Bastille Day, observed annually on 14th July, is the anniversary of the fall of the Bastille on the same day in 1789 in Paris, France. It was originally built as a medieval fortress and eventually it came to be used as a state prison. Bastille Day also commemorates the unity of the French people at the Fête de la Fédération on 14th July, 1790. It is a major event of the French Revolution. The French celebrate Bastille Day as a way to recognize the significance of the Storming of the Bastille as the end of the royal monarchy and the beginning of its modern republic. It is a day of national celebration and holiday in France.
What is Bastille?
The Bastille is a fortress which was built during the Hundred Years War between France and England. It had eight towers that were 100 feet (30 meters) high, all connected by high walls that, making it hard to break in or out. There was also a moat around it that was more than 80 feet (24 meters) wide so no one could get inside without being seen first. It was later transformed into a prison where people were locked up without a trial and was associated with the harsh rule of the Bourbon monarchy. On July 14, 1789, troops stormed the Bastille which became a pivotal event at the beginning of the French Revolution.
History of Bastille Day
The day commemorates the storming of the Bastille on 14th July, 1789 and Fête de la Fédération which was held on 14th July, 1790. On the morning of July 14, the people of Paris seized weapons from the armory at the Invalides and marched in the direction of the Bastille. After a bloody round of firing, the crowd broke into the Bastille and released the handful of prisoners held there. Fête de la Fédération was designed to inaugurate a new era which abolished absolutism and gave birth to a French constitutional monarchy. This was the first victory of the people of Paris against a symbol of the “Ancien Régime” (Old Regime). Almost hundred years later, on 30th June 1878, official celebrations were held in Paris and more celebrations were held on 14th July, 1879. People in France thought it was an important idea to have a national day that remembered the Revolution. In 1880, a politician named Benjamin Raspail proposed that July 14 should become a holiday in France and the law was enacted on 6th July, 1880.
Bastille Day Facts
- In France this day is officially known as la Fête Nationale, or “The National Holiday.” Bastille day is an English term for the day that is used by non French individuals.

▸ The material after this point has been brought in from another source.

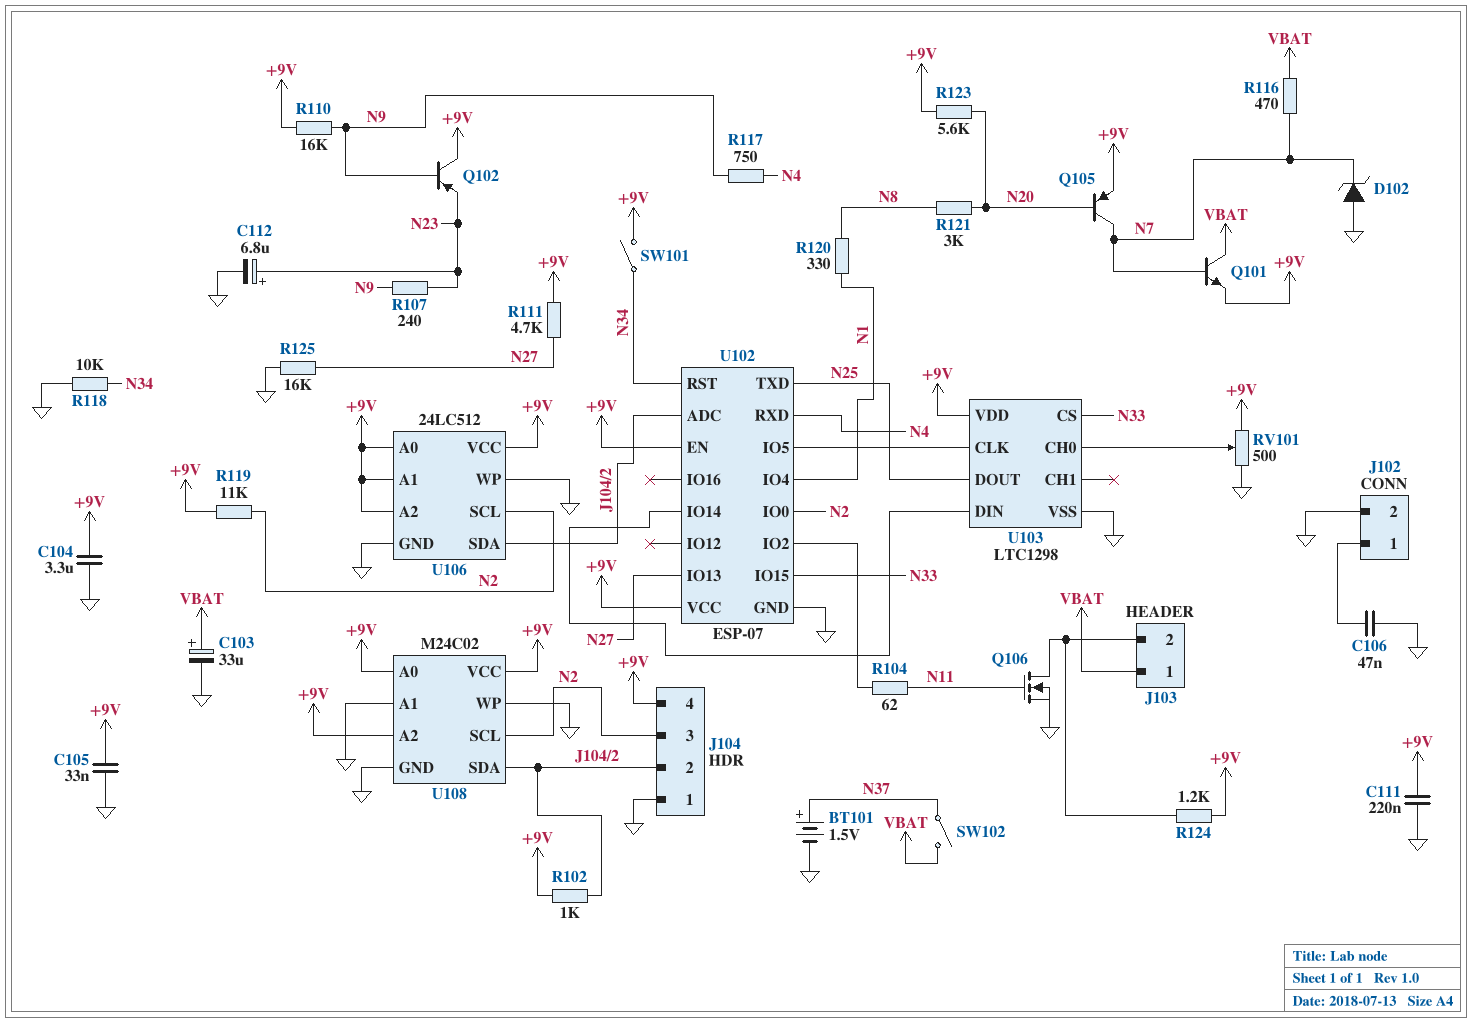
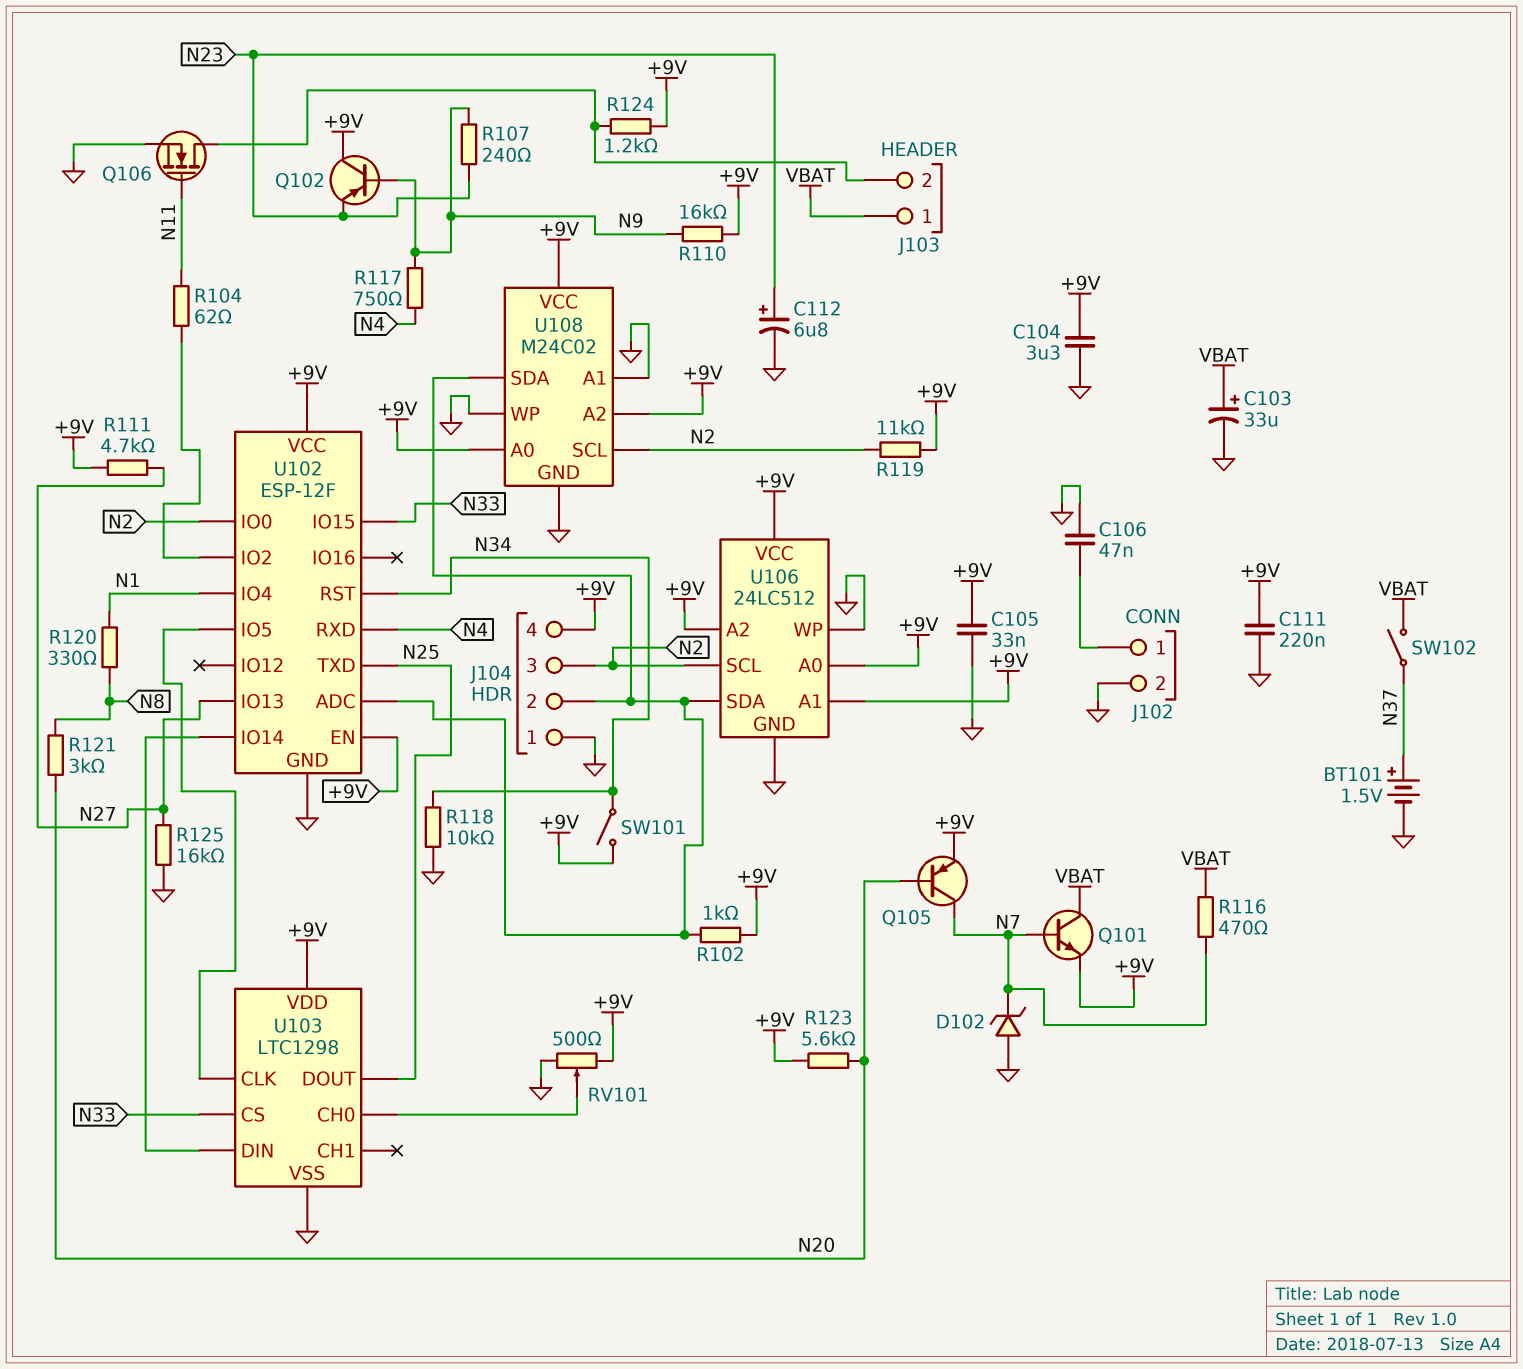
U102: ESP-07 -> ESP-12F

- The Bastille, formally known as the Bastille Saint-Antoine, was a fortress in the Hundred Years War and the main purpose of the fortress to keep invading armies out. The strategic location of the fortress helped stall an attack on Paris from the east. It became a royal prison in 1417 with eight towers and a moat and housed anyone who revolted against the King, so storming it felt like a liberation for the people. The practice of jailing the enemies in Bastille was started by Cardinal de Richelieu, under King Louis XIII. The storming of Bastille became a symbol of the people’s dislike of the monarchy.
- The storming of the Bastille took place in 1789 when the time tensions between the people and royalty were at an all time high. This is seen as the beginning of the French revolution and the basis of the constitution of modern-day France.
- While breaking into the Bastille, the revolutionists expected to find numerous inmates but there were only seven captives.
- Even though the storming took place in 1789, the law to make Bastille Day a national celebration was passed in 1880.
- On the day there is a large military parade on the Champs Elysees in Paris. It began in 1880 and is not only the oldest but also the largest regular military parade in Europe. In this parade, troops from other nations too march alongside their French counterparts.
- Bastille Day has become a international holiday as it is celebrated not only in France but also in places which were earlier under French rule, French communities and the Institut de France around the world. It is celebrated in Belgium, the Czech Republic, Hungary, India, New Zealand, South Africa, the United Kingdom, and in the United States.
- The mob that stormed the Bastille stole all the weapons they could find to use in their revolution against the monarchy.
- The famous writer and philosopher Voltaire was once a prisoner of the Bastille.
- Pieces of the Bastille were sold as souvenirs, and the Marquis de Lafayette gave the prison’s key to George Washington as a gift. It is kept on display today at Mount Vernon.
Bastille Day Celebration
Bastille Day is a day of celebrations of French culture. It is a public holiday in France. The traditional military parade on the Champs-Elysées is the main event. Several other public events including a military parade in Paris, as well as communal meals, musical performances, dances, parties and fireworks are held on this day. Service men and women from various units, including cadets from military schools, the French Navy and the French Foreign Legion, participate in the famous parade. The French president opens the parade and reviews the troops and thousands of people line the route. It is a day of leisurely family activities and celebrations. People go for picnics, or to restaurants and host parties. The celebrations are all about France’s tricolor flag and the words “Liberté, Egalité, Fraternité.” Both are symbols of France from the French Revolution days. The biggest celebration is a classical concert by the Eiffel Tower leading up to fantastic fireworks exploding high above the iconic monument.